Much of 21, including this song, is about Adele’s life after a tumultuous relationship in the years following her success. “I was angry!” she told Spinner. “I was really, really angry with my personal life up to about a year ago. I’ve grown up a little as well, and I like to think I’ve blossomed into who I’m going to become. I’m not really willing to be walked all over like I was with the relationship that the first record is about. I have the upper hand now, so yeah, the whole record is a bit bitter.”
Adele could have called this song “We Could Have Had It All,” but that would have been fairly typical and sound like something Whitney Houston would sing. Instead, she used another line in the chorus that is curious to American listeners, adding some intrigue to the song. So what does the phrase “Rolling In The Deep” mean? She described it to Rolling Stone as an, “adaptation of a kind of slang, slur phrase in the UK called ‘roll deep,’ which means to have someone, always have someone that has your back, and you’re never on your own, if you’re ever in trouble you’ve always got someone who’s going to come and help you fight it or whatever like that. And that’s how I felt in the relationship that the record’s about, especially ‘Rolling in the Deep.’ That’s how I felt, you know, I thought that’s what I was always going to have, and um, it ended up not being the case.”
Speaking about this song soon after it was released, Adele made it clear that the fit of fury that inspired this song was not a common occurrence. “It takes a lot of s–t to get me upset and crazy, so when I get angry I can really feel my blood flowing around my body,” she said.
21 debuted at #1 on the UK album chart in the last week of January with sales of over 200,000 copies.
Adele wrote this in three hours the day after she broke up with her boyfriend. Arriving upset at the studio the day after they split, she wanted to write a lovelorn ballad. Producer Paul Epworth persuaded her to write a more feisty song.21 was the best-selling album of both 2011 and 2012 in the US with sales of 5.8 and 4.4 million respectively. It was the first time one longplayer had topped the sales chart for two years in a row since Nielsen Soundscan began tracking US album sales in 1991.
Adele also scored the best-selling single of the year with this song.

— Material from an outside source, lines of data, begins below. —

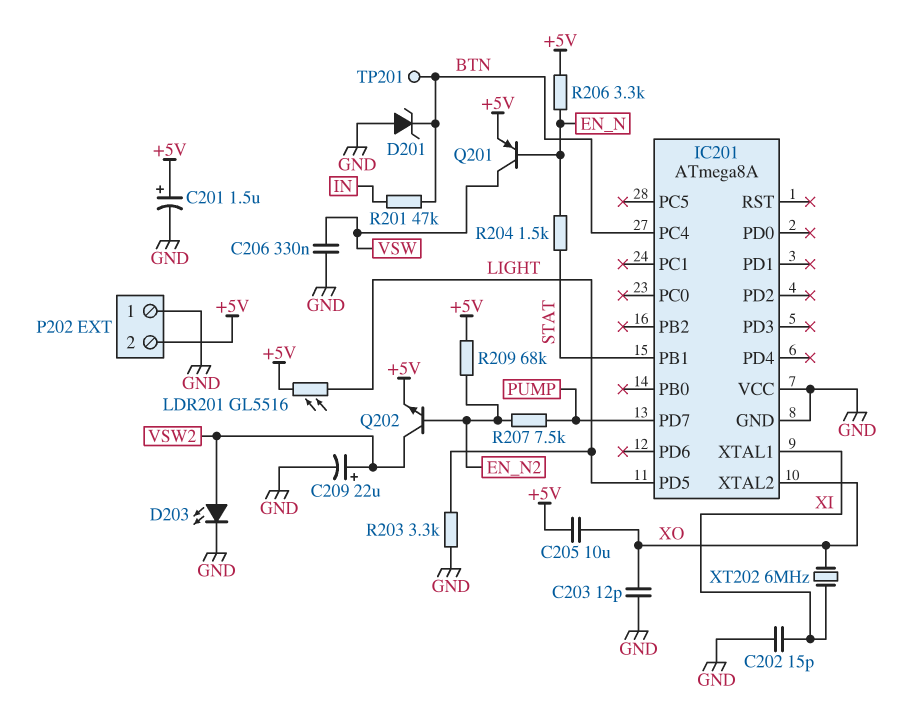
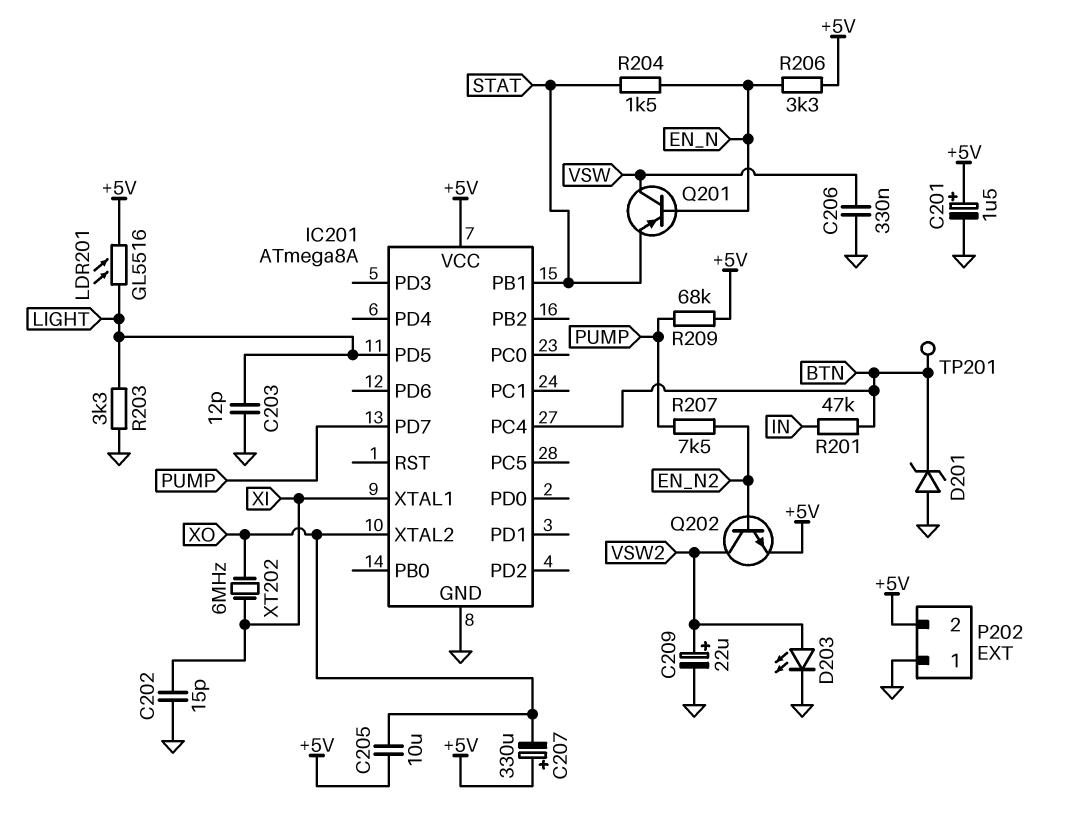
C203: 12pF (GND, XO) -> 12pF (GND, LIGHT)
C207: none -> 330uF (plus +5V, minus XO)
IC201 pin VCC: GND -> +5V
Q201: PNP (B EN_N, C VSW, E +5V) -> PNP (B EN_N, C VSW, E STAT)
R209: 68k (+5V, EN_N2) -> 68k (+5V, PUMP)

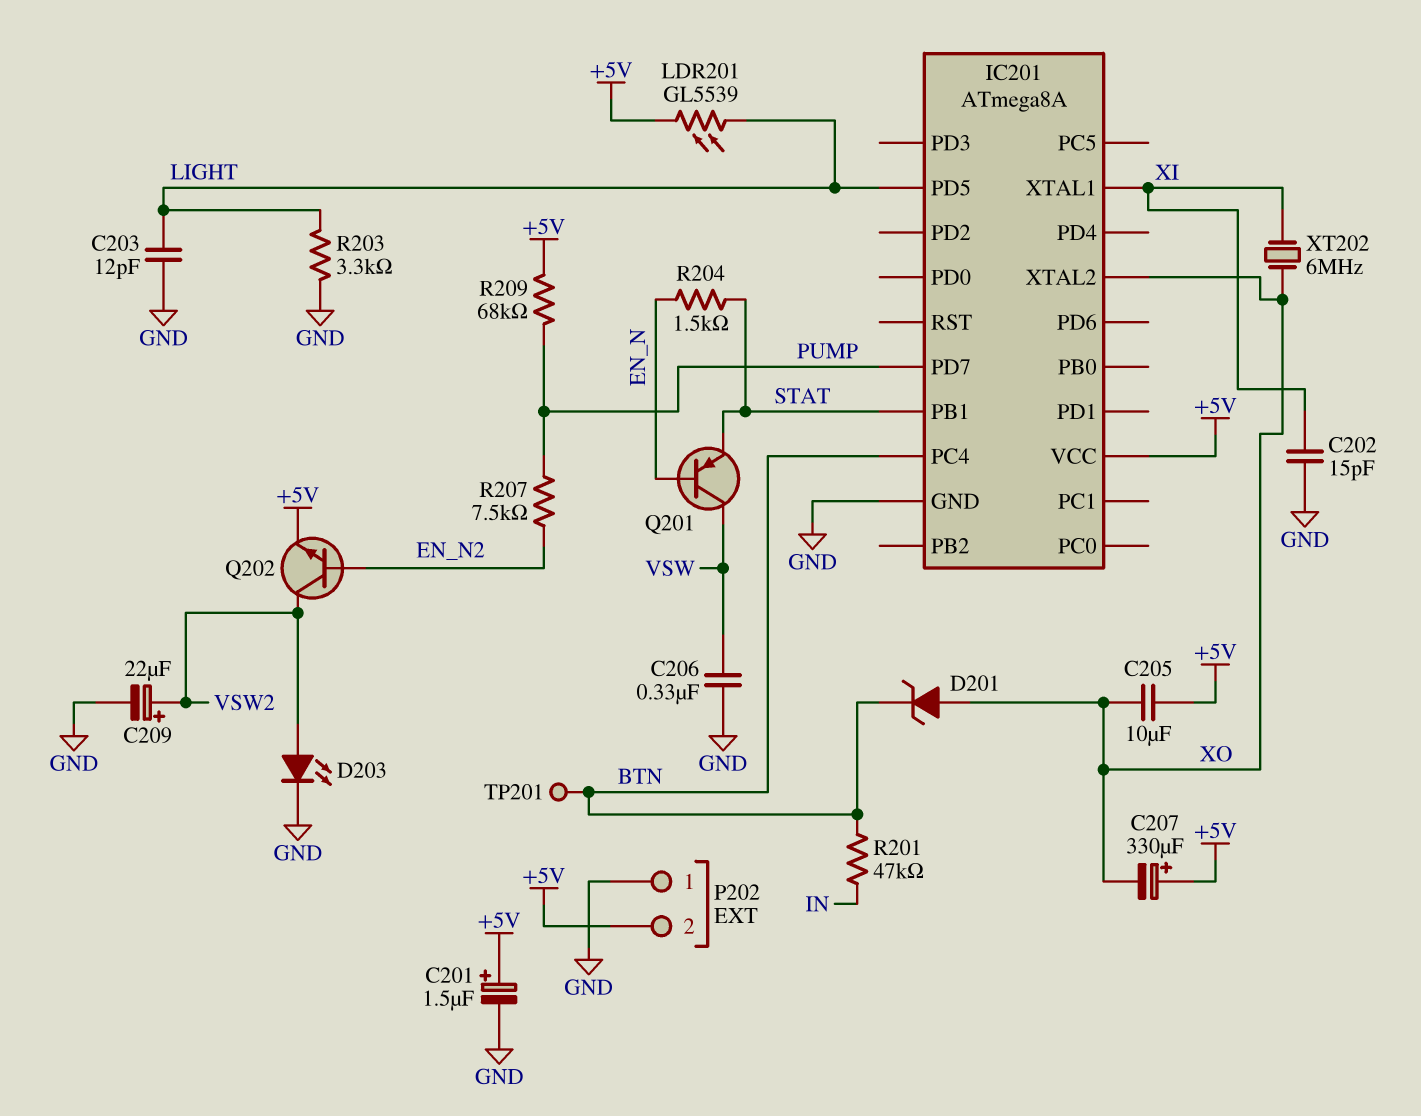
D201: zener (A GND, K BTN) -> zener (A XO, K BTN)
LDR201: GL5516 (+5V, LIGHT) -> GL5539 (+5V, LIGHT)
R206: 3.3k (+5V, EN_N) -> none

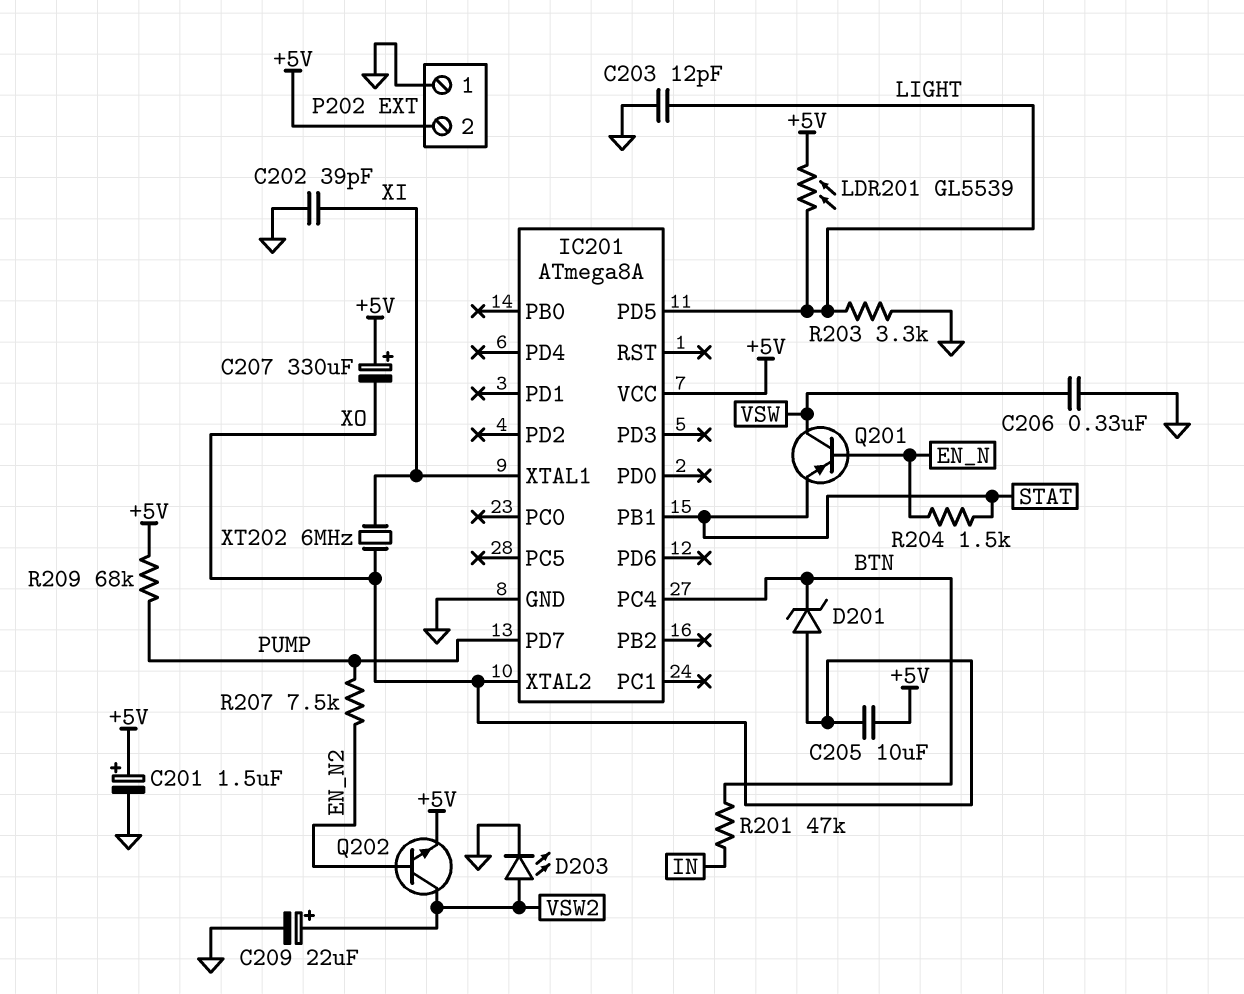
C202: 15pF (GND, XI) -> 39pF (GND, XI)
TP201: test point (BTN) -> none

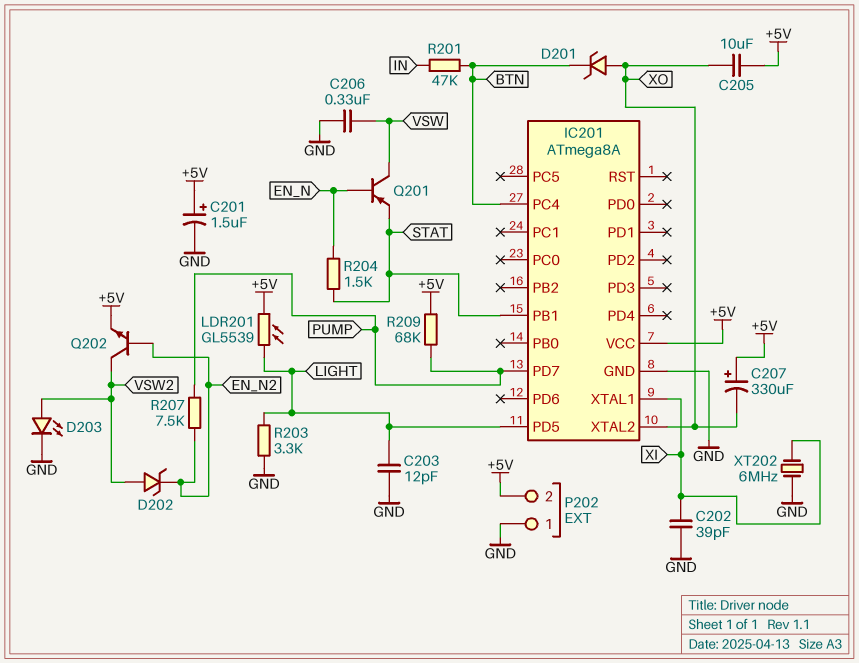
C209: 22uF (plus VSW2, minus GND) -> none
D202: none -> zener (A VSW2, K EN_N2)
XT202: 6MHz (XI, XO) -> 6MHz (GND, XI)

Adele won six Grammys at the ceremony – Best Song, Best Record and Best Short Form Music Video for this song, Album of the Year and Best Pop Vocal Album for 21, and Best Pop Solo Performance for “Someone Like You.” “This record is inspired by something really normal, everyone’s been through it, just a rubbish relationship. It’s been the most life-changing year,” she said during her Best Album acceptance speech.
Adele’s haul of six awards made her the second female artist after Beyoncé in Grammy history to win six categories in a single night.
Courtesy of Songfacts
An excellent choice.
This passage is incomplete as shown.